Once you set this up, you can use the Home app to do a very limited amount of customization. You can set it up to arm when you leave, and disarm when you come home. You can add the sensors to automations, and…. that’s about it. To do anything interesting, you need the Onvis Home app which allows you to customize things like the volume of the alarm, the delay before it alarms, and the like. The good thing about the Onvis Home app is that it reads your HomeKit data to allow you to customize it. That suggests to me that you can set this up as HomeKit only and in theory because it is Bluetooth only, it won’t be a security risk on your network. The Onvis app is also used for firmware updates as well. I will say that the Onvis app is a bit sketchy in terms of the user interface as some stuff simply doesn’t work the way that you expect it to, and has some borderline amateur level graphics. Fortunately you can choose to use another app like the Eve app for example which allows you to do everything that the Onvis Home app does minus the firmware update part.

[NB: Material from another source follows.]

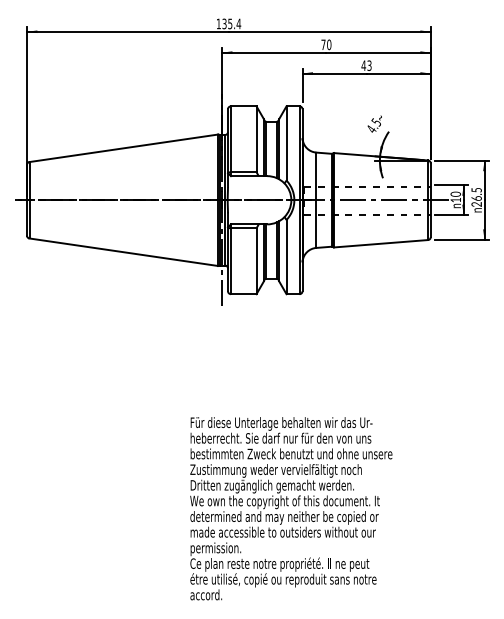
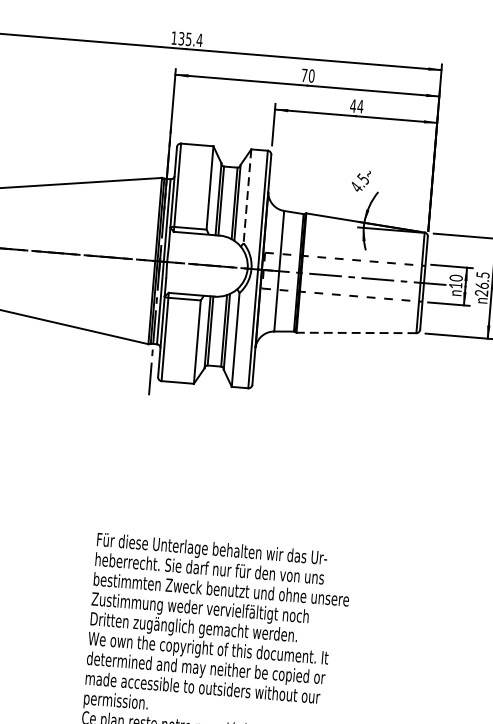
text: (369, 65) -> (360, 106), 43 -> 44
line: (286, 143) -> (247, 196), solid -> dashed
line: (380, 243) -> (355, 332), solid -> dashed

Gripes? I have one. The battery compartment holds two AAA batteries and is unremarkable except for the fact it’s really easy to open and close. Too easy. I can see a situation where someone does manage to get into your home, but isn’t deterred by the alarm and is quickly able to deactivate it by taking the batteries out very fast if he can find the sensor. Your neighbors would likely see that as a false alarm and not call the cops. Then the scumbag thief can go to town on your place. While you would get an alert that the door had been opened, if you’re not close to home you are still in trouble. Because of that, you have to hope that the thief in question hears the alarm (which is very loud and hard to miss in my condo) and decides to run away before the cops show up. Onvis should really fix this by having a screw or some other mechanism to make the battery section harder to open. My own mitigation strategy for this issue is to place the sensor at the top of the door so that it if this situation happened, it would take just that little bit longer for the thief to find it. Which may encourage them to run away instead of trying to disable the alarm.

The Onvis CS1 Security Alarm Contact Sensor goes for $27.99 USD. Which is a pretty low price for this. I’d give this a look if you live in a condo or apartment and you need an alarm system to protect your property. Just make sure that you have a HomeKit hub nearby so that you can get alerts when you are away from home.